Lorsqu'on parle de personnes handicapées, on se figure souvent des individus en fauteuil roulant. Pourtant, généralement, un handicap ne se voit pas – et peut à ce titre être d'autant plus invalidant. Changer nos perspectives générales sur le handicap permettrait d'être plus conscient de cette réalité.

Au delà du fauteuil roulant

La vue est un sens surdéveloppé et privilégié par rapport aux autres. On accorde communément plus d’importance à ce que l’on voit qu’à ce qu’on touche, goûte, ou perçoit différemment; le monde est ce que nous voyons. Il n’existerait pas, au premier abord du moins, en dehors de cette perception. Nous serions donc d’abord soumis aux apparences – et aux fantasmes qu’elles véhiculent – avant d’aller aux choses mêmes. 
Par conséquent, quand on pense au handicap, notre premier réflexe est de le visualiser. La première image mentale qui vient est celle du handicap moteur. Les pictogrammes désignant les places réservées aux personnes en situation de handicap sur les parkings et dans les lieux publics représentent d’ailleurs quelqu’un qui se déplace en fauteuil.

Or ce n’est pas la situation la plus courante.

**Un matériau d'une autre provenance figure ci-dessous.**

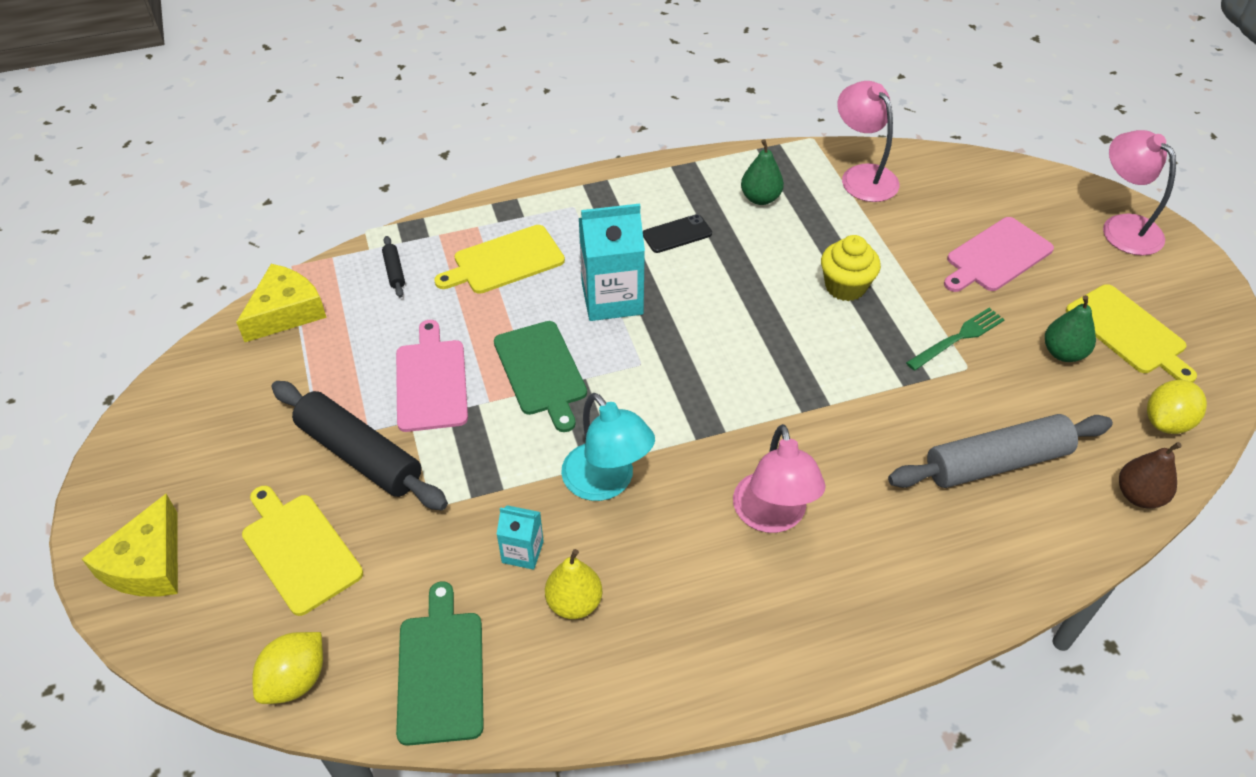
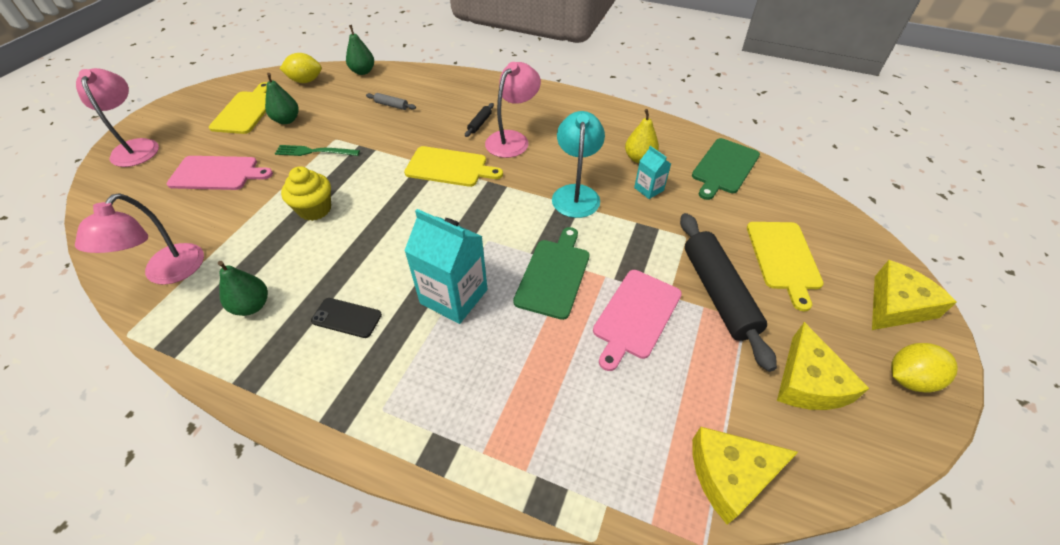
camera: 140 degrees left, 0 degrees up
(237, 417) = (808, 382): none -> yellow cheese
(295, 680) = (805, 200): yellow lemon -> yellow lemon (909, 378)
(394, 271) = (599, 452): black rolling pin -> black rolling pin (480, 123)
(505, 261) = (495, 389): yellow cutting board -> yellow cutting board (449, 167)
(996, 462) = (391, 105): grey rolling pin -> grey rolling pin, size x0.42
(1123, 227) = (136, 147): pink lamp -> pink lamp turned 150 degrees clockwise
(1139, 495) = (363, 71): brown pear -> green pear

Contrairement à ce que l’on pourrait croire, la plupart du temps, le handicap ne se voit pas. Et cela ne l'empêche pas d'être vécu difficilement. Qu’il soit visible ou invisible, il génère des discriminations.

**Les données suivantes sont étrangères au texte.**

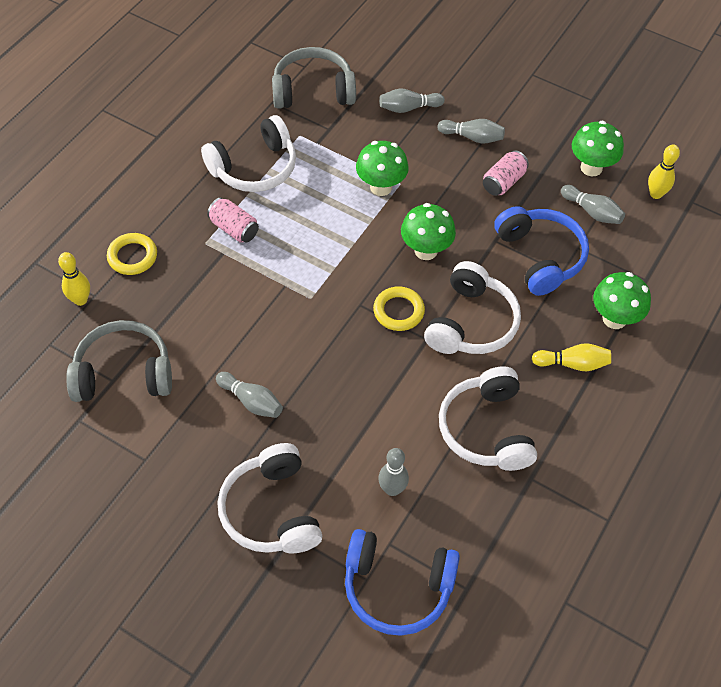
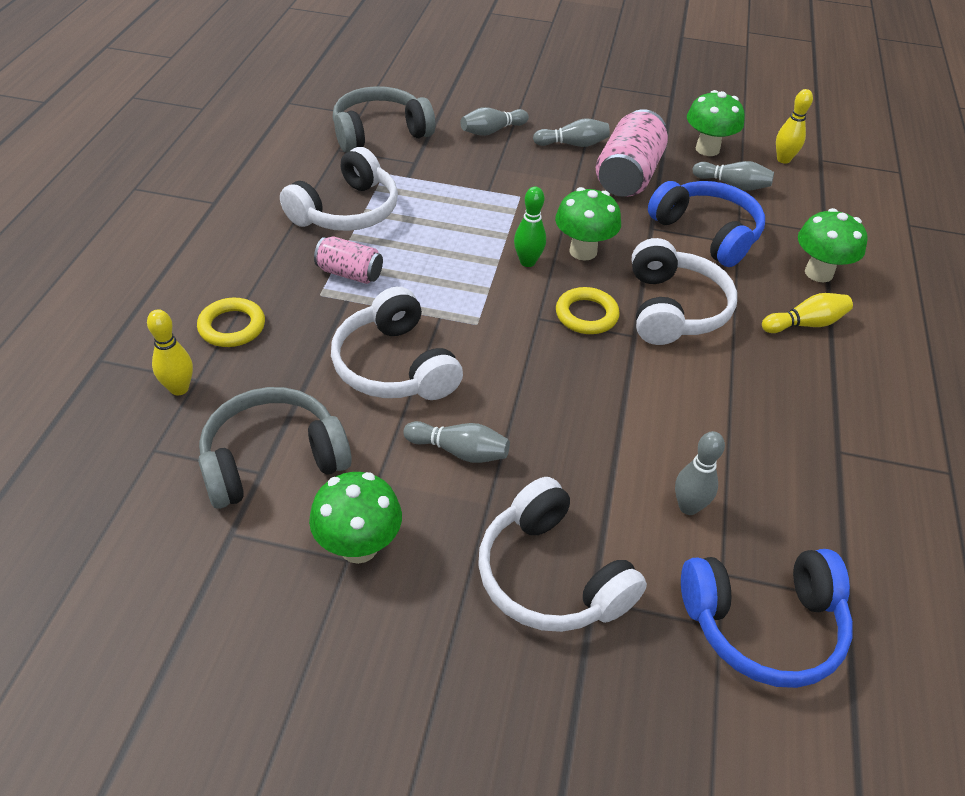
camera: 20 degrees left, 10 degrees down
(376, 250) = (527, 262): none -> green bowling pin
(381, 187) = (500, 203): green mushroom -> green mushroom (359, 546)
(486, 429) = (756, 412): white headphones -> white headphones (395, 366)
(503, 182) = (628, 176): pink can -> pink can, size x1.74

En réalité, les handicaps invisibles ou qui ne se voient pas au premier coup d’œil génèrent plus de complications, car ils sont difficilement identifiables, ils sont moins pris en compte. Les maladies chroniques, les traumatismes crâniens, la déficience visuelle, auditive ou intellectuelle, la dyslexie, l’illettrisme, mais également les troubles psychiques ou cognitifs (difficultés à mémoriser, à s’organiser, à s’adapter…) concernent 8 personnes sur 10. 
Comment, alors, ne pas se laisser enfermer par notre perception ? À l’inverse, comment prendre en compte justement ce qu’on ne peut voir ? Notre faculté de perception et notre connaissance sensible procèdent par projections et associations. Elles font appel au savoir que nous avons accumulé jusque-là.

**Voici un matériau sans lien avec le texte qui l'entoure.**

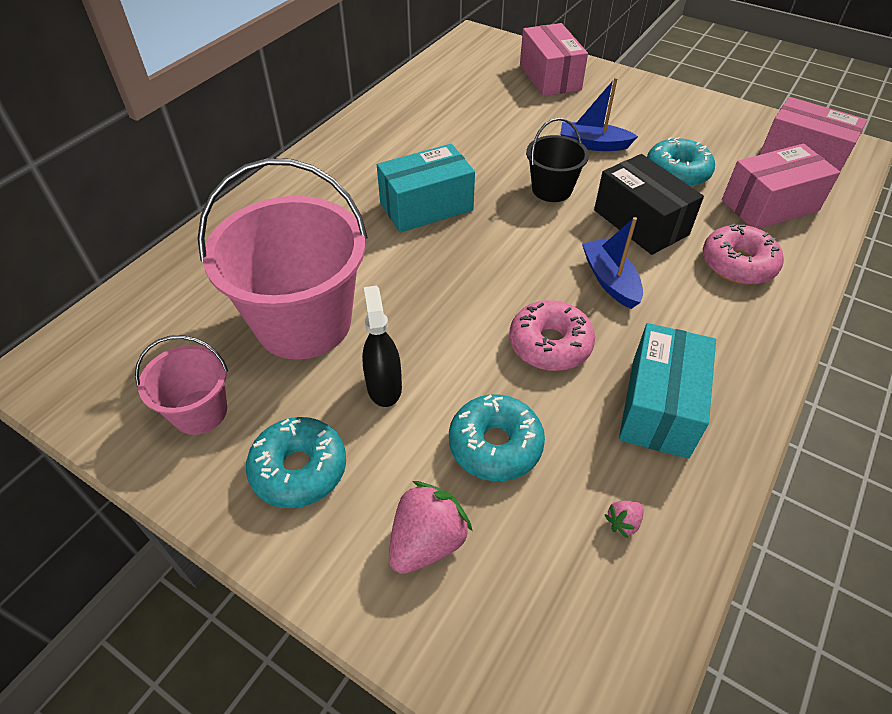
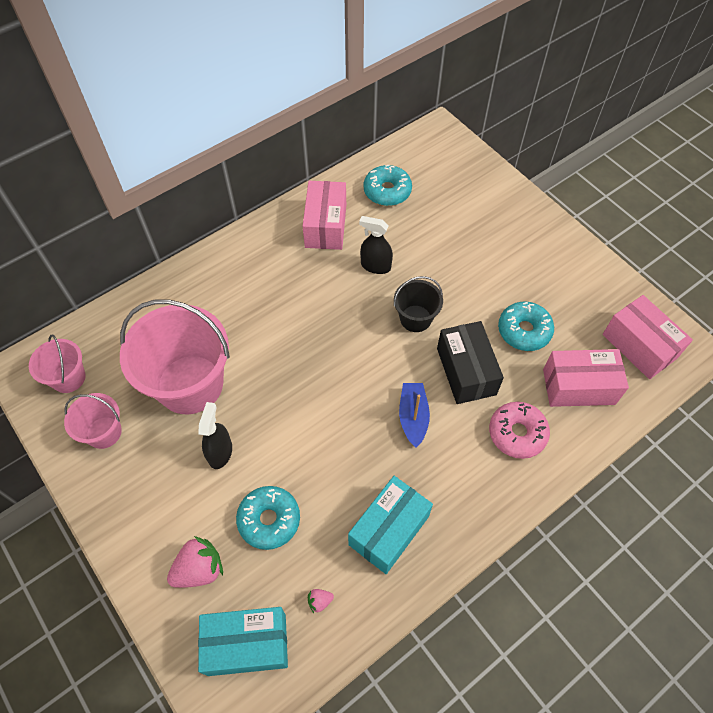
camera: 20 degrees right, 10 degrees up
(118, 362) = (68, 378): none -> pink bucket
(299, 469) = (146, 494): turquoise donut -> turquoise donut (387, 191)
(426, 206) = (315, 307): turquoise box -> turquoise box (247, 644)
(476, 155) = (375, 266): none -> black spray bottle
(550, 77) = (477, 196): pink box -> pink box (326, 226)
(550, 344) = (342, 456): pink donut -> none
(593, 144) = (472, 282): blue boat -> none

Sommes-nous pour autant condamnés à exister d’abord dans le regard de l’autre, à n’être jamais des personnes en soi, sans être caractérisés par une particularité de notre apparence, un handicap ou autre ?

Il reste du travail pour faire évoluer les consciences. Il faut changer nos représentations personnelles et collectives, analyser de plus près la façon dont on parle du handicap. Et cela commence par les mots qu’on utilise. Parler d’intégration ou même d’inclusion, pour citer des termes fréquemment utilisés aujourd’hui, à la mode, cela induit encore l’idée selon laquelle il faudrait fournir des efforts pour vivre avec des personnes en situation de handicap. 
Changer nos représentations consiste également à faire tomber les catégories ou, du moins, à les réévaluer. Celle qui distinguerait une situation de handicap d’une difficulté, d’une différence parmi tant d’autres. Une déficience auditive, par exemple, peut être considérée comme appartenant au champ du handicap lorsqu'elle survient chez un jeune adulte. Mais la perte de l’audition chez une personne plus âgée sera considérée comme « normale ».
Alors, plutôt que de raisonner en créant des groupes de handicaps, ne devrions-nous pas penser chacun comme étant porteur d'une singularité propre et donc, d’une différence ? Autrement dit, percevoir l’autre au-delà de ce qui est donné d’emblée, au-delà de ce qu’on peut voir ou percevoir de lui au premier abord ?
Reste à aiguiser notre perception, à la perfectionner, pour comprendre autrui et exercer notre sagesse. Il faut réapprendre à voir le monde.